Start search has persisted since that time and it’s still a feature in Windows 10 and 11 today. But with Windows 10, Microsoft decided to move the Start search UI from the Start menu to the taskbar, presumably to make it even more discoverable. By default, Windows 10 displays a real estate-hogging Search box on the taskbar right next to the Start menu, but you can configure it to appear as a button instead. Even better, as I explain in the Windows 10 Field Guide, you can remove it altogether and save even more space on the taskbar for pinned apps and websites you actually need. And that’s because Start search never stopped working as it did before: You can simply open Start and start typing.

In Windows 11, Microsoft initially took a step back from this cliff by making the taskbar-based Search function a button, with no way to configure it as a Search box. But the secret remained: If you clicked the Search button on the taskbar, you would simply initiate a standard Start search action. It’s not a separate UI, and if you open the Windows 11 Start menu and just start typing, voila, it works exactly as before.

Having a Search button on the taskbar is OK because Start search isn’t discoverable: You have to know this feature is there to use it. But the nice thing about this system, and this was true in Windows 10 too, is that more technical or experienced users who do know about Start search can simply remove the taskbar and save space. And those that don’t have an obvious place to start, ahem, a search.

But in the second official Windows 11 build, Microsoft jumped the shark. In addition to the taskbar-based Search button, it has for some reason added a second and superfluous interface for users who wish to perform a search. This option appears as a Search bar at the top of the Start menu. That means that Windows 11 users will have three ways to initiate a search even though all three of them trigger the same Start search interface: The taskbar-based Search button, the Start-based Search bar, and the typing-based shortcut to Start search.

(Actually, it’s worse. There’s a fourth way to trigger Start search: Right-click on the Start button and choose Search from the Quick Access menu that appears. Yes, that is the name of that menu.)

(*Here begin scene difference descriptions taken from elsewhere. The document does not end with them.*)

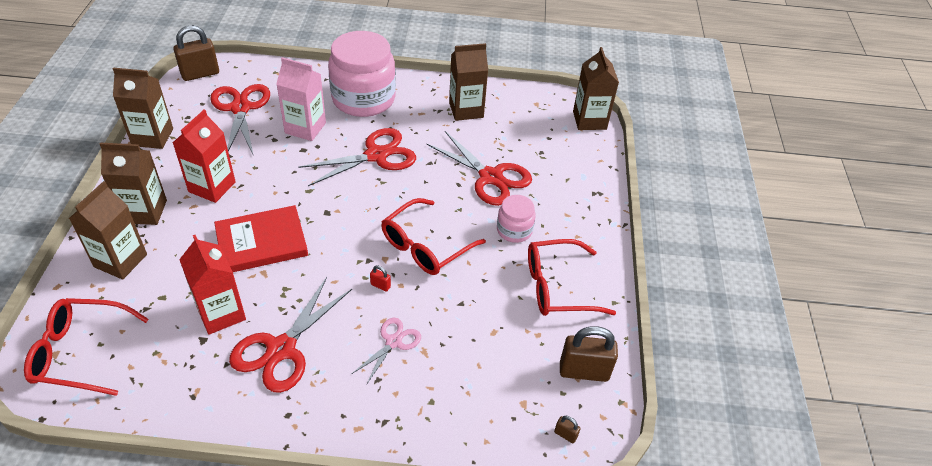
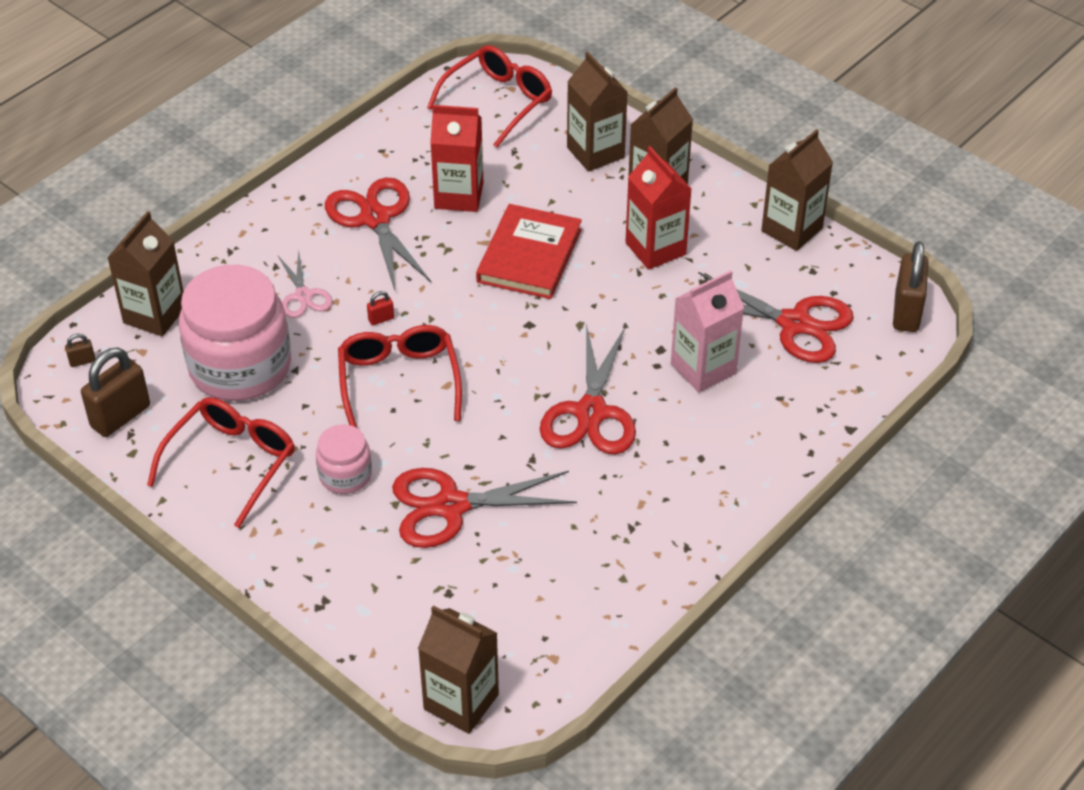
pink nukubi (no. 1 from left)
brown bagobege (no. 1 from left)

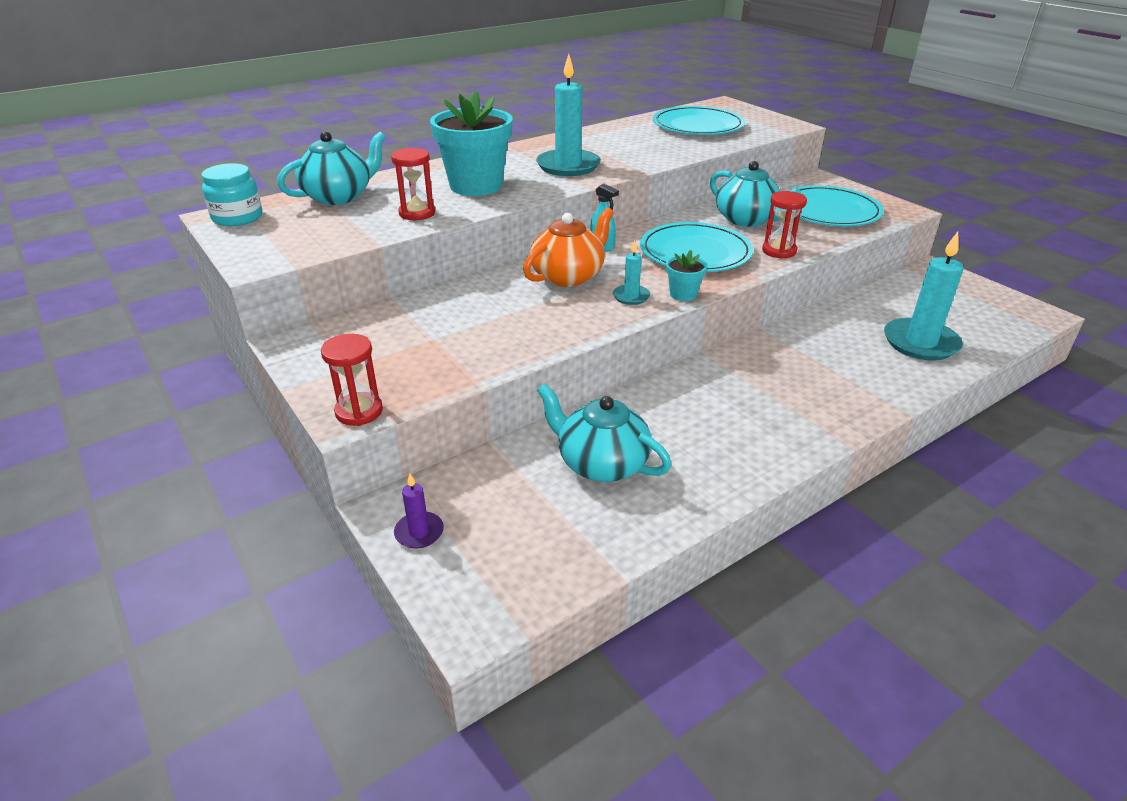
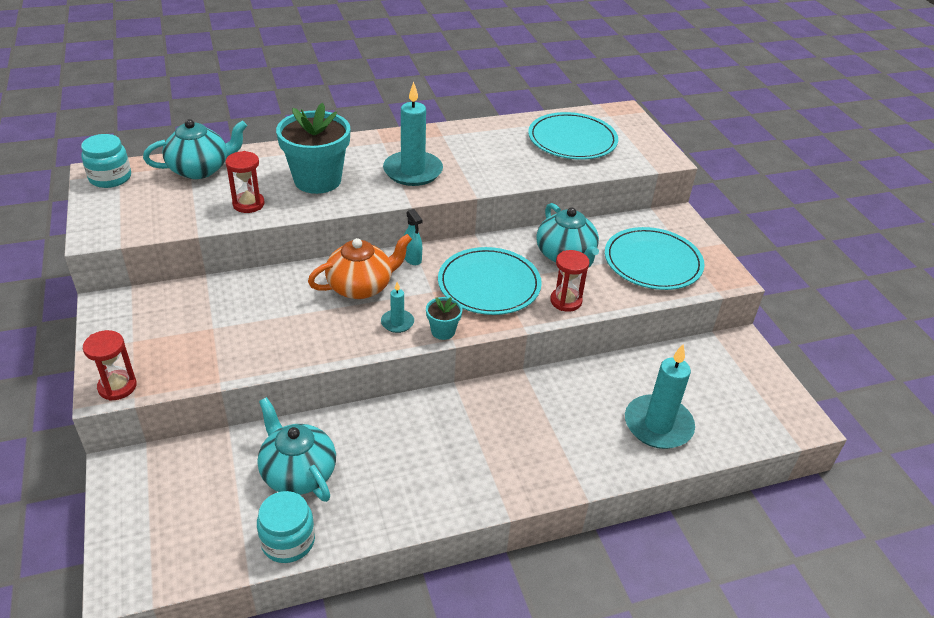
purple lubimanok
turquoise nukubi (no. 2 from left)

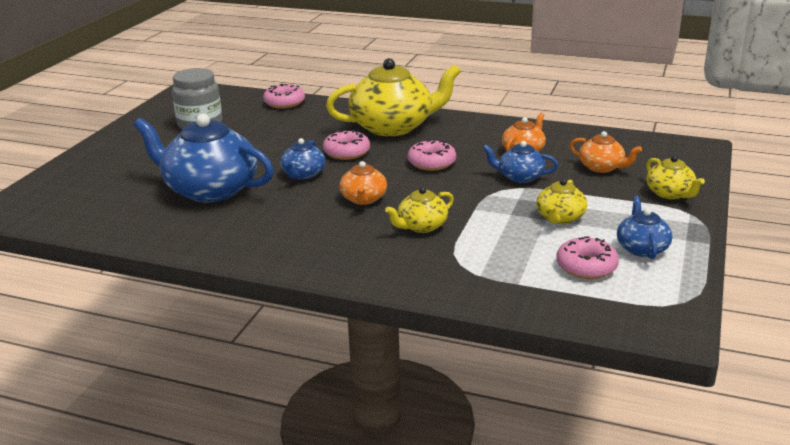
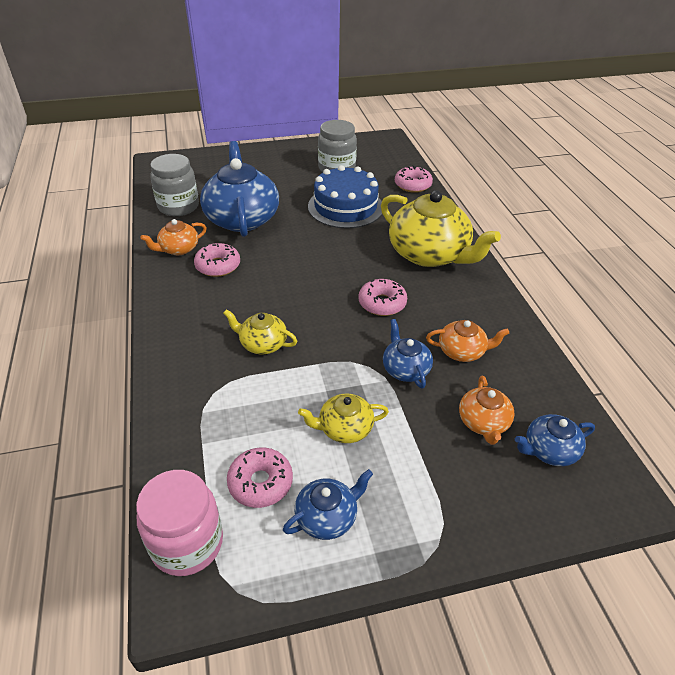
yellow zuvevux (no. 4 from left in the first image)
pink nukubi
grey nukubi (no. 1 from left)
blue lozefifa
blue zuvevux (no. 4 from left)
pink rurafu (no. 1 from left)
orange zuvevux (no. 1 from left)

This is unacceptable. Instead of whittling away at the redundant UIs in Windows 10, Microsoft, in Windows 11, is actually adding yet another way to trigger a Start search.

Microsoft, please. This flies in the face of the stated goals of Windows 11, a system that was “crafted” to free both fresh and familiar. And I’m sure Windows 11, as originally envisioned, would have been such a thing. But over time, more cooks are getting their hands in the pot. And it’s becoming what Windows has always been. A mess of different ways to do the same thing.

This may seem picky to some. I get it. But if we extrapolate these two minor features out to all of the commands and other actions that Windows provides to its users, you can see the makings of a big problem. You can’t just try to be as aggressive as Apple is with macOS, you have to actually do it. And while I am among that crowd that will be the most displaced by this kind of streamlining, I’m OK with it. I want it. Demand it, really. I want Windows to be better than it is today. And making it simpler is an important step towards that goal.

I’ll be watching with some trepidation to see what other steps that future builds take in the wrong direction. And who knows, maybe Microsoft will surprise me. After all, one could argue that some of the original cuts in Windows 11 were too deep and that there should naturally be a period of listening to feedback and maybe adding back some things that were lost. Maybe. But I’d rather see Microsoft make the hard decisions correctly now, and I don’t mind adjusting to accommodating that. After all, it’s all for a good cause.